Three common B2B video mistakes (and how to correct them)

Avoid these clichés and channel your inner Troy McClure

Lots of clients are turned on by the idea of producing video content, and it’s not hard to see why.

Research from the Content Marketing Association (CMA) shows that 92% of respondents in business and agencies said video content was either important or very important to their content marketing strategy. There are compelling arguments for video as an SEO tool, brand force-multiplier and cross-platform engagement engine.

The problem? Many brands are just doing it wrong. Here are three video tropes that work in some cases, but all-too-often waste everyone’s time.

The interview

Secured a slot in the CEO’s diary? Got a client willing to endorse your high-level strategic nous? The quick win is an interview, usually with the interviewer (who are they?!) edited out. Cheap, respectful of status and simple to get signed off.

The problem? Play it too straight and it can be deadly boring. It’s a throwback to the BBC Face-to-Face interviews broadcast between 1959 and 1962. Now, if you have Martin Luther King, you can get away with this simple style. Your CEO? You might need to think more imaginatively…

The animated vision

Want to get across your company’s bold imagining of a world where its ideas and products have revolutionised the landscape? The problem is that Blade Runner-style sets (envisaging the dystopian future of… 2019) are expensive. The solution? Hire an animation team to produce quirky cartoons of the way things will be. It also works for complicated animated infographics. Make those charts move!

The problem? While this at least makes your vision affordable, all too often the result can look cheap. But when it’s done well, these moving illustrations can be excellent. (This one on Second World War deaths is 18 minutes long and worth every second; this one on the credit crunch is also best-of-breed.)

But if you treat animation as a shortcut, it will look lousy.

The long and the short

We’re all time-poor these days, especially senior decision-makers. The risk is producing B2B video content that takes this as its defining factor. The result is two or three-minute productions that reduce their subject down to the blandest edits – especially when the topic is complex and the talking head needs to explain it before getting to the point.

The problem is that while it is tough to get people looking at a longer video, a short video that doesn’t say anything important in the first few seconds is never going to grab attention either.

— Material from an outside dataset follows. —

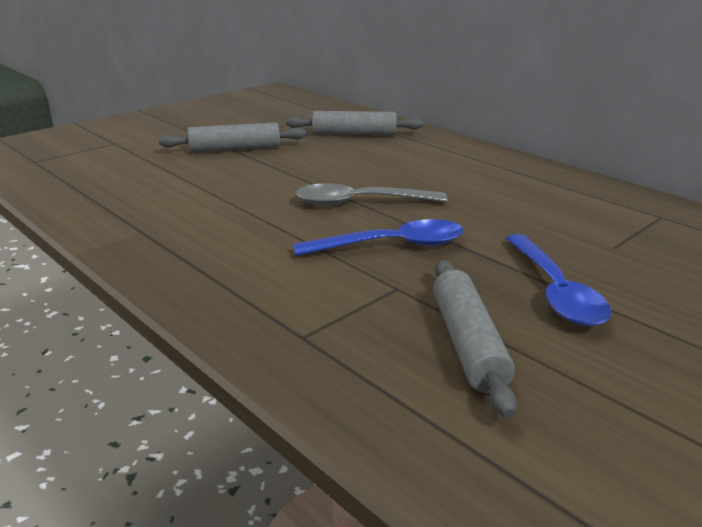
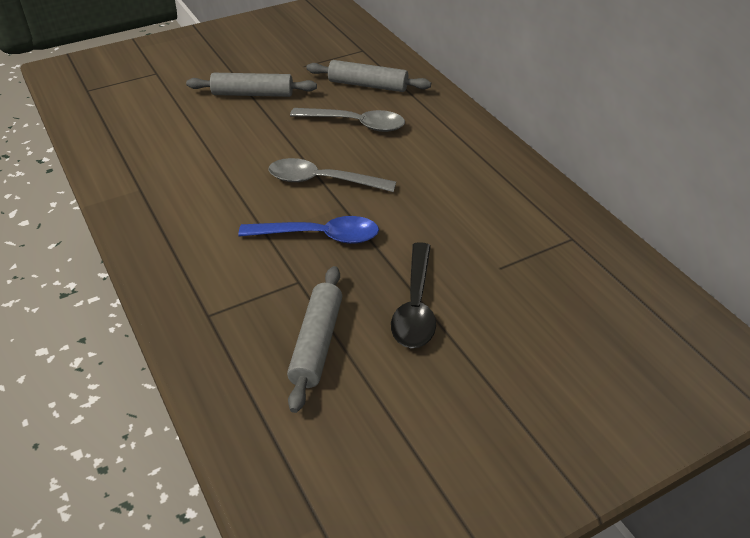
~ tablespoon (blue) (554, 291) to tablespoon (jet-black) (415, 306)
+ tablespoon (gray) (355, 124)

Grab the viewer’s attention fast, then go as long as you can while keeping it interesting. That might end up being a lot longer than three minutes… (Or go super short – that’s fine too, especially for social media.)

Enough problems. What about solutions? After checking out our recent advice for shareable videos, here are three other things to consider:

Go super-practical

Everyone wants to know how stuff works. Time and again clients are reluctant to talk about how they do what they do. But that can be effective when you’re trying to make someone feel confident in their decision to work with you.

Take a leaf out of the B2C market – go instructional. Look how mouldable glue company Sugru puts its video content front and centre to inspire buyers. Or how AO uses its YouTube channel to simplify home appliance choices.

Work alongside text

Sure, video is different and interesting; it’s also very shareable if done right. But it’s not always the answer. Sometimes the points raised would be more easily consumed as text (especially the talking head stuff).

Why not put up a short article and partner it with a punchy video containing the best moments of the interview; or a context-setting film that packs in interesting visuals or data? Oh, and every video today should have subtitles. People watching on smartphones on the bus/in the office want to follow without scrabbling for headphones.

Channel your Troy McClure

The Simpsons’ instructional video frontman (“You might remember me from such self-help videos as ‘Smoke Yourself Thin’, and ‘Get Confident, Stupid’”) was a long-running joke. But the challenge with a lot of B2B video content is that it’s simply too staid.

B2B brands, for good reason, want to project sobriety and reliability. That does not need to mean dullness and conformity. Creating a mini video brand with a little more life – that matches the medium, after all – is a great way to lift otherwise dull video content towards being watchable.

Your audience might be time-poor. But they’re not stupid, dull or convinced by flat corporate spin. Video content must respect that.